Friday, April 06, 2007

"You cannot bore people into buying your product." David Ogilvy

The always amazing Paul Gallis checked in to say everything is looking good for next month's big reunion. Chicago Music Row will happen Tuesday, May 8 at Yolk, 1120 S. Michigan Avenue. 3pm until the last story is told. Open to all who work or have worked in or around the Chicago music scene. Radio, records, retail, A&R, producers, distribution, sales, venues. More info here. Clark Weber and Jim Scully are the event's MCs with Paul. This should be one to remember. See you there!

More than spots & dots: The eBay TV ad sales exchange seems to be in trouble - no inventory. The platform funded by HP, Home Depot and Phillips will not be supported by the cable networks. Louise Story writes Cable TV Networks Boycott eBay Ad Exchange via NYT here. "We don't believe that eBay is going to get this right" says CAB prexy Sean Cunningham. Ouch!

The seven cable networks that tested the exchange over the last month decided it went too far in removing humans from the ad sales process. Cunningham added "The grand-majority is about idea driven packages that have got multiple consumer touch points that activate these brands." So he seems to be saying it's more than spots and dots. More than push print and buy.

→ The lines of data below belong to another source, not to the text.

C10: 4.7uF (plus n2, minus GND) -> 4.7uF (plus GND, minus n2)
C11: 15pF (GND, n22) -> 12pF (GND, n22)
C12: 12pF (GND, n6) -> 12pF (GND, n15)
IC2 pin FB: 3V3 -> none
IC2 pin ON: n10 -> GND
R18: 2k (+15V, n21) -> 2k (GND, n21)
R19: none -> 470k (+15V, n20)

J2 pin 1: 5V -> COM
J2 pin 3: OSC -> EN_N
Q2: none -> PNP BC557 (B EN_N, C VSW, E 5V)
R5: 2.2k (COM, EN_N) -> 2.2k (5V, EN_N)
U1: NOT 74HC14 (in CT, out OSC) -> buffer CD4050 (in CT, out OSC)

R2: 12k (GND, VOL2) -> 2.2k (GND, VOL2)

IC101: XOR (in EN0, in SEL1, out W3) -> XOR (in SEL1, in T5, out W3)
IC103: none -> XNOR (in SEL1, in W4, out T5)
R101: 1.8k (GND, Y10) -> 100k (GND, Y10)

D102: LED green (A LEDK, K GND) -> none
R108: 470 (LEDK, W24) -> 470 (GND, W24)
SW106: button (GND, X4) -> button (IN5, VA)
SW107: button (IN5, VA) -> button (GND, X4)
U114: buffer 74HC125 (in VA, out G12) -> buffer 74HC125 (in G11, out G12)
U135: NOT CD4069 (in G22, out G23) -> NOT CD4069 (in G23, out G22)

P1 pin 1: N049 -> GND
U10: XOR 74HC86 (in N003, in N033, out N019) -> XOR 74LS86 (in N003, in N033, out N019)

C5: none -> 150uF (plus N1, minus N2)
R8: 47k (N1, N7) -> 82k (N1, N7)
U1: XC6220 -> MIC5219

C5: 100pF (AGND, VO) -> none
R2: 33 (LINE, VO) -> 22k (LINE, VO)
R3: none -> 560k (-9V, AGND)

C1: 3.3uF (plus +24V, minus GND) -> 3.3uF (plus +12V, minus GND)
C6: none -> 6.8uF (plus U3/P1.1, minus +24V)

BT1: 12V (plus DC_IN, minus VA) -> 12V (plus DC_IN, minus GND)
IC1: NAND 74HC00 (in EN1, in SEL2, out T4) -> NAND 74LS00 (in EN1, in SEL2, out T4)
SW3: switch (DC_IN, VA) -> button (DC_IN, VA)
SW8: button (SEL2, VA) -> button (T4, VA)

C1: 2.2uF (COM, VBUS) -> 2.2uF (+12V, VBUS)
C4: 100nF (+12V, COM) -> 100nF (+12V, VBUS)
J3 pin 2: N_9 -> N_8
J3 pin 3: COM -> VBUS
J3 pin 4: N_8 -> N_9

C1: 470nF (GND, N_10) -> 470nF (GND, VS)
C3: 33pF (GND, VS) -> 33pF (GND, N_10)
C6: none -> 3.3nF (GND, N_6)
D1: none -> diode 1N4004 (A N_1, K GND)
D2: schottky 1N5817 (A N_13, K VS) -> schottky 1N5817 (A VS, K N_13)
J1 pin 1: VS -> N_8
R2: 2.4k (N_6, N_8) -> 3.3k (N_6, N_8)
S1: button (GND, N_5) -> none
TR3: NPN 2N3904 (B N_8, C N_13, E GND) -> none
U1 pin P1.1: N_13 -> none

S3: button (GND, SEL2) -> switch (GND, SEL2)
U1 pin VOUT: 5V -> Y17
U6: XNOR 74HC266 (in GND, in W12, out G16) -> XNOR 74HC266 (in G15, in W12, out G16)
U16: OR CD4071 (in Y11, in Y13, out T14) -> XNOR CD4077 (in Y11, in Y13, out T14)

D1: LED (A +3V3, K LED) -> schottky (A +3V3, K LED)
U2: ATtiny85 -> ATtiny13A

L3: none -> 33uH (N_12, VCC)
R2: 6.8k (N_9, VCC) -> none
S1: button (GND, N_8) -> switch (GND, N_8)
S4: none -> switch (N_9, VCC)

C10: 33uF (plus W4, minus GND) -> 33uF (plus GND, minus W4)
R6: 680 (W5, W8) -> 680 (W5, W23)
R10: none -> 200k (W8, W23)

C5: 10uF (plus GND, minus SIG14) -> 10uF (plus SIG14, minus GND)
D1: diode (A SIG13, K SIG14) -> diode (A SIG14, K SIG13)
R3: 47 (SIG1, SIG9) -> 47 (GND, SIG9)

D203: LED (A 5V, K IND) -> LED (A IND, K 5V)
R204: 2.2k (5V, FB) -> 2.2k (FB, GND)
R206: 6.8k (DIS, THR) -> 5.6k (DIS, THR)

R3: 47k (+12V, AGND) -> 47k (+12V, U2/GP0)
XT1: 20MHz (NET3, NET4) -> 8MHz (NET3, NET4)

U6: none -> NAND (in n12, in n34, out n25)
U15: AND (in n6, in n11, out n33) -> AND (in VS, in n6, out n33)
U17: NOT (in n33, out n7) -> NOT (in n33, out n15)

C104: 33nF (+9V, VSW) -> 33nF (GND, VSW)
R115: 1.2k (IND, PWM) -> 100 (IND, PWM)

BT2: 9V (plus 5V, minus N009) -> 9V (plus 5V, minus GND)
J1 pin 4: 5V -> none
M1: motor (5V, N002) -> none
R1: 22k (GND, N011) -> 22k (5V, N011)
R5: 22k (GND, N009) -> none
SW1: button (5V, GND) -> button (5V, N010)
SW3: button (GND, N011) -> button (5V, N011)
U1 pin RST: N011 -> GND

If one is able to book almost anything online these days why is it just not possible to book advertising? First, what's being done today is not simply booking, it's online negotiating - it's one kind or another of ad auction. My sense is the hurdle here is all about the bid ask, the process. This is about seller fears. The fear inventory will become a commodity. The fear of a collapse in pricing. The fear of losing pricing power. The fear of those paying full retail migrating to wholesale. Exchanges offering remnant inventory face an even bigger challenge. Why is the buyer not able to buy the good stuff?

What broadcast and cable are having a difficult time letting go of is "the deal." The process. Sellers making deals with their clients with the help of their managers. Some bonus weight here, a bit of value-added there, tweaking the pricing, adjusting the dayparting, add the cool idea and voila! The deal is done. Can't this be done online? Of course but offline haggle is in the seller dna. The selling more art than science with a dash of sport.

The flaw is the liquidator model

"Price becomes an objection when you fail to articulate value" said my dear friend Norm Goldsmith. Media should take a lesson from the successful. Do what The Four Seasons does. Put all of your inventory online. Allow customers to add promotions, signature sponsorships and other "touch points" from a comprehensive menu. If one can design a car or five star holiday online it should certainly be possible to design an ad campaign online. Use your online platform to manage all of your inventory - prime, off prime, promotions, remnant, everything. What's wrong with the exchange idea is the exchange idea. An auction of some inventory has narrow, limited appeal and self limiting potential.

A better start would be an exchange as one moving part of a robust sales platform rather than the entire platform being nothing but auction. Sell full retail, subject to some real-time pricing supply/demand dynamics (think airlines, hotels, et al), and sell off discounted inventory that needs to be moved. Offer incentives to book online. Perhaps you have buyers earn access to the discounted inventories? Require buyers to qualify for access to the exchange portion of the platform. But sell everything. Make it easy for the customer to buy at any price.

YES, this does put your sellers in competition with the platform. The more realistic pov is your sellers are an important part of your sales platform, so is your national rep. The business case for moving forward is clear. If you always do what you've always done, then you'll only get what you've always gotten. To succeed sooner you must learn to fail faster.

There is more than one right answer here. It's not either or it's AND.

P.S. Nothing says you can't have it both ways and then some. Sell online, sell offline to customers who prefer face calls, personal contact, and lots of service or some combination to meet every customer need. High tech with high touch options. No one is going to like that approach but the buyers. Google or Microsoft will probably be the first to make it happen.

All it will take is a broadcaster or a network with nothing to lose.

Congrats & cheers: Joey Vartanian, King of Chicago night life, on his 25th year in the bar trade.